Some palaeontologists have argued that their demise was inevitable and that ammonite diversity was decreasing long before they went extinct at the end of the Cretaceous.

However new research, published today in Nature Communications and led by palaeontologists at the University of Bristol, shows that their fate was not set in stone. Instead, the final chapter in ammonite evolutionary history is more complex.

"Understanding how and why biodiversity has changed through time is very challenging," said lead author Dr Joseph Flannery-Sutherland. "The fossil record tells us some of the story, but it is often an unreliable narrator. Patterns of diversity can just reflect patterns of sampling, essentially where and when we have found new fossil species, rather than actual biological history.

"Analysing the existing Late Cretaceous ammonite fossil record as though it were the complete, global story is probably why previous researchers have thought they were in long-term ecological decline."

To overcome this issue, the team assembled a new database of Late Cretaceous ammonite fossils to help fill in the sampling gaps in their record. "We drew on museum collections to provide new sources of specimens rather than just relying on what had already been published," said co-author Cameron Crossan, a 2023 graduate of the University of Bristol's Palaeobiology MSc programme. "This way we could be sure that we were getting a more accurate picture of their biodiversity prior to their total extinction."

Using their database, the team then analysed how ammonite speciation and extinction rates varied in different parts of the globe.
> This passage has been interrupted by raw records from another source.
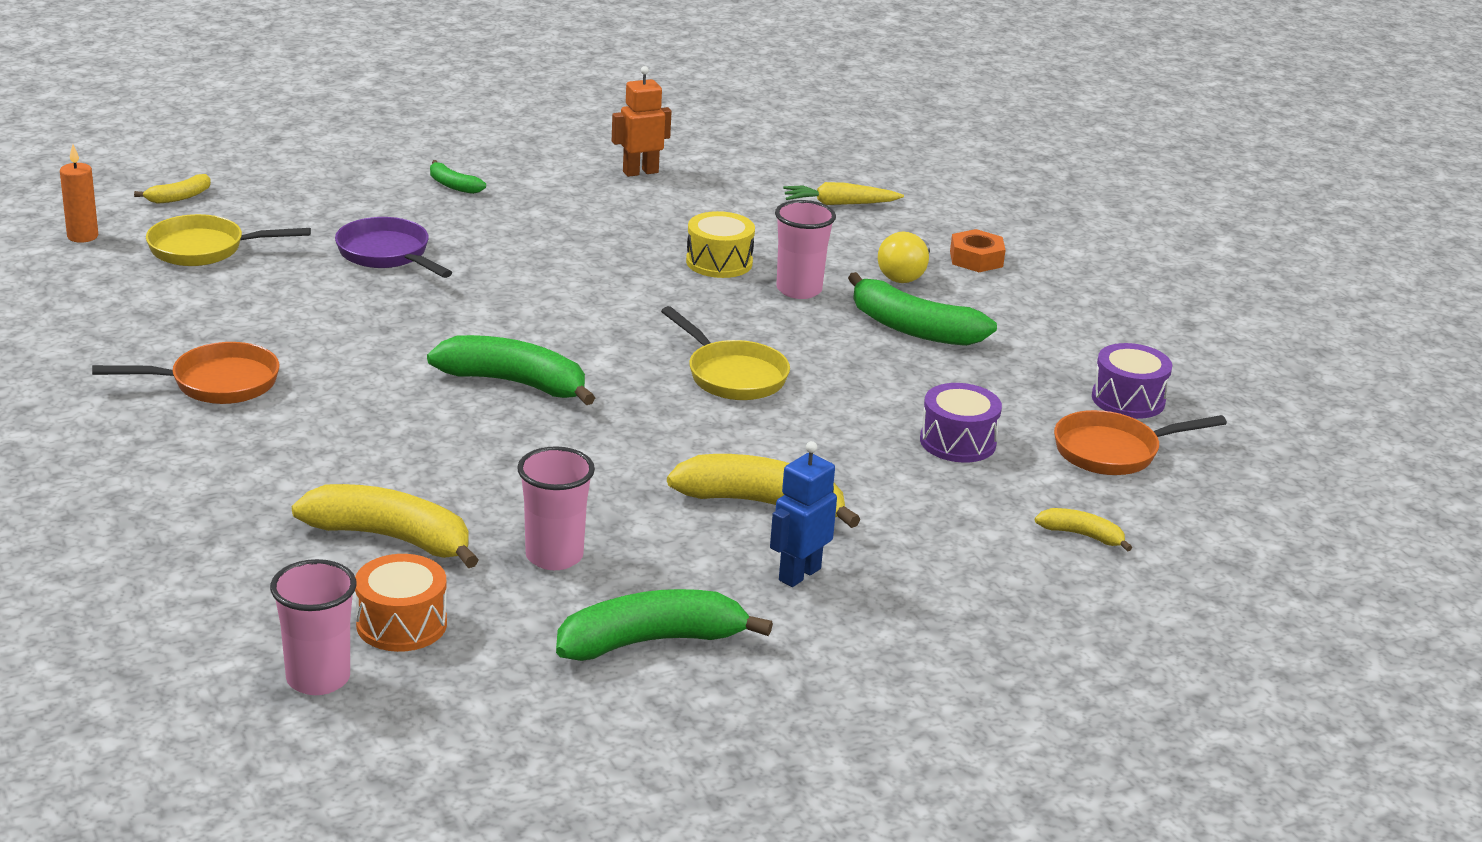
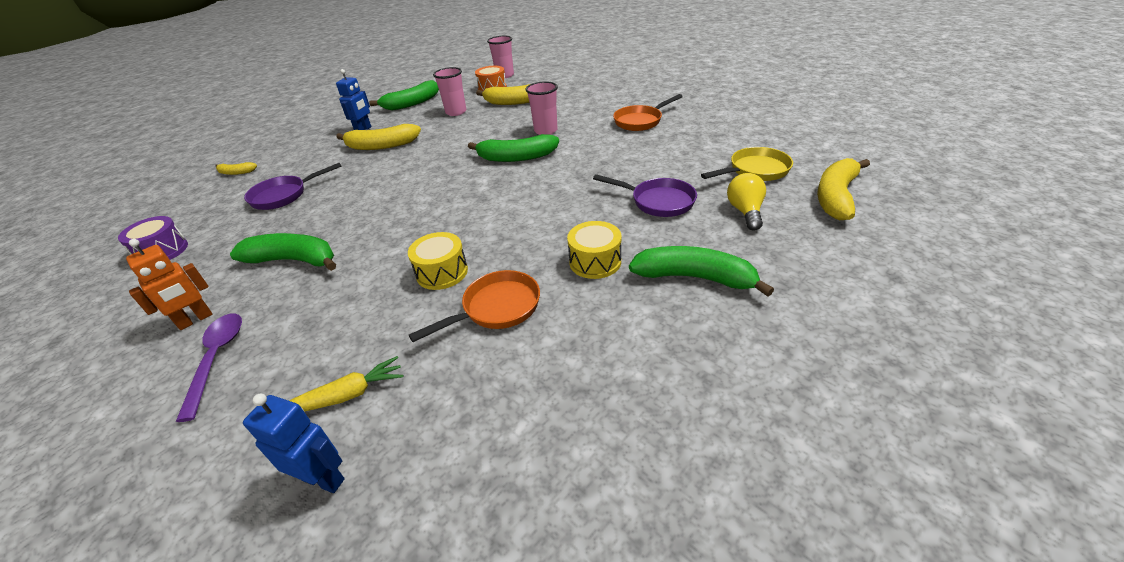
camera: 165 degrees right, 10 degrees up
(82, 236) = (824, 156): orange candle -> none
(179, 197) = (836, 197): yellow banana -> yellow banana, size x1.98
(453, 185) = (694, 278): green banana -> green banana, size x1.98
(537, 223) = (595, 261): none -> yellow drum
(640, 172) = (561, 366): orange robot -> orange robot (195, 320)
(732, 375) = (409, 193): yellow pan -> none
(799, 290) = (377, 267): pink cup -> pink cup (545, 131)
(855, 172) = (323, 479): none -> blue robot
(904, 275) = (291, 312): yellow light bulb -> yellow light bulb (745, 212)
(957, 442) = (284, 195): purple drum -> purple pan
(976, 259) = (217, 358): orange nut -> purple spoon
(1113, 451) = (195, 215): orange pan -> orange pan (496, 308)

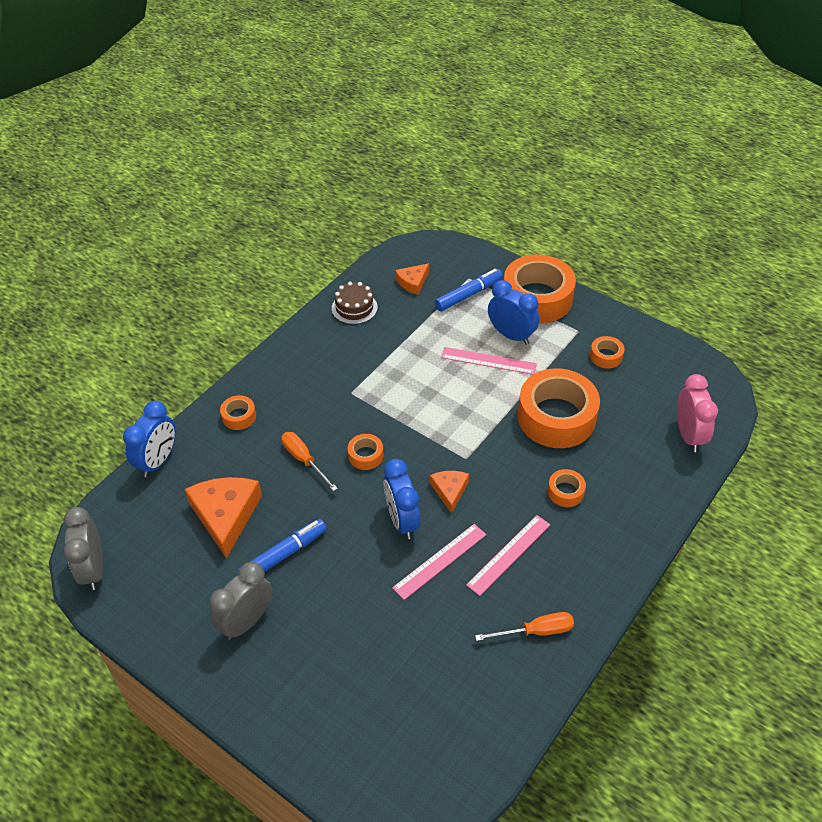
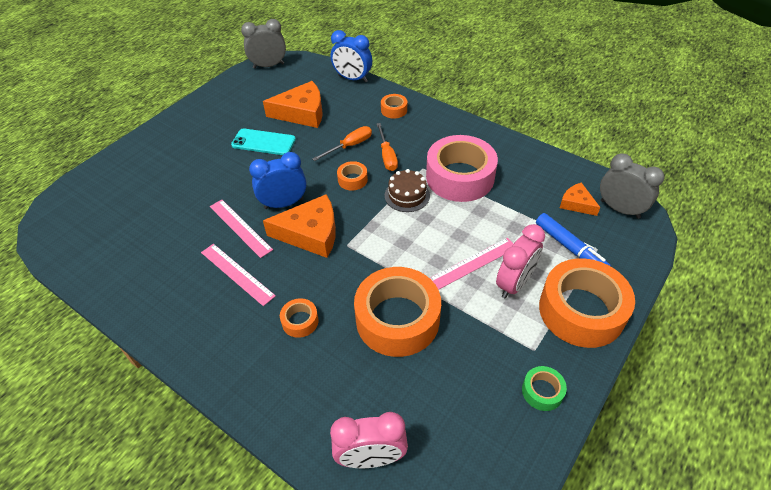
camera: 90 degrees right, 0 degrees up
(246, 621) = (214, 130): grey clock -> grey clock (620, 209)
(283, 554) = (263, 142): blue marker -> turquoise phone
(354, 308) = (529, 164): brown cake -> brown cake (407, 195)
(369, 362) = (460, 177): none -> pink tape
(449, 491) = (310, 233): orange cheese -> orange cheese, size x1.83
(488, 360) = (473, 263): pink ruler -> pink ruler turned 45 degrees clockwise
(511, 335) = (514, 284): blue clock -> pink clock
(536, 631) = (157, 290): orange screwdriver -> orange screwdriver (387, 156)
(606, 356) = (495, 376): orange tape -> none
(615, 331) = (542, 391): none -> green tape

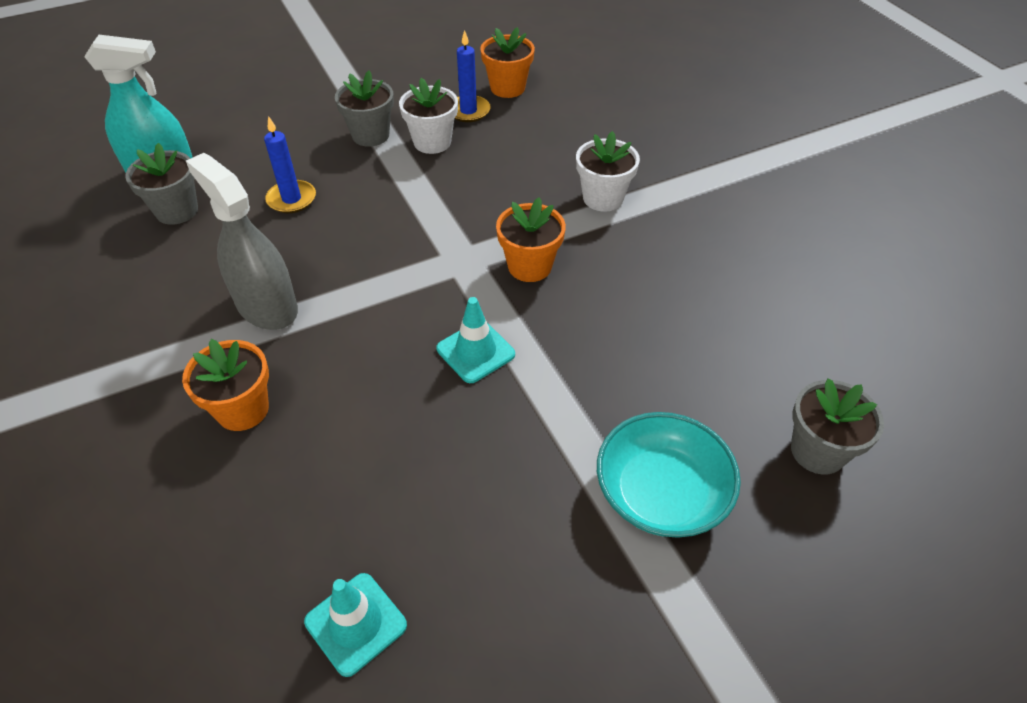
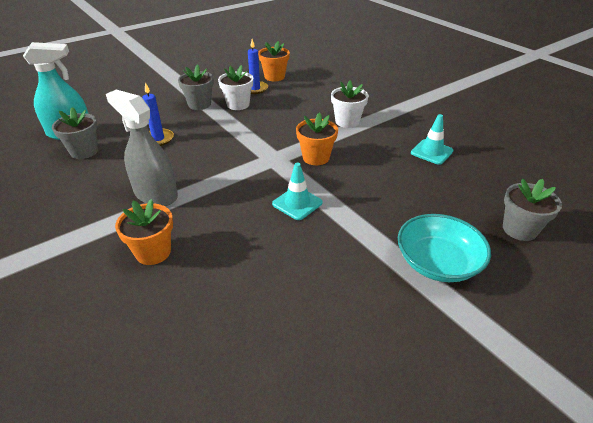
camera: 10 degrees left, 10 degrees down
(356, 623) = (265, 367): turquoise traffic cone -> turquoise traffic cone (431, 152)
If ammonites were in decline through the Late Cretaceous, then their extinction rates would have been generally higher than their speciation rates wherever the team looked. What the team instead found was that the balance of speciation and extinction changed both through geological time and between different geographic regions.

"These differences in ammonoid diversification around the world is a crucial part of why their Late Cretaceous story has been misunderstood," said senior author Dr James Witts of the Natural History Museum, London. "Their fossil record in parts of North America is very well sampled, but if you looked at this alone then you might think that they were struggling, while they were actually flourishing in other regions. Their extinction really was a chance event and not an inevitable outcome."

To find out what was responsible for the continued success of ammonites through the Late Cretaceous, the team looked at potential factors might have caused their diversity to change through time. They were particularly interested in whether their speciation and extinction rates were driven mainly by environmental conditions like ocean temperature and sea level (the Court Jester Hypothesis), or by biological processes like pressure from predators and competition between ammonites themselves (the Red Queen Hypothesis).

"What we found was that the causes of ammonite speciation and extinction were as geographically varied as the rates themselves," said co-author Dr Corinne Myers of the University of New Mexico. "You couldn't just look at their total fossil record and say that their diversity was driven entirely by changing temperature, for example. It was more complex than that and depended on where in the world they were living."

"Palaeontologists are frequently fans of silver bullet narratives for what drove changes in a group's fossil diversity, but our work shows that things are not always so straightforward," Dr Flannery Sutherland concluded. "We can't necessarily trust global fossil datasets and need to analyse them at regional scales. This way we can capture a much more nuanced picture of how diversity changed across space and through time, which also shows how variation in the balance of Red Queen versus Court Jester effects shaped these changes."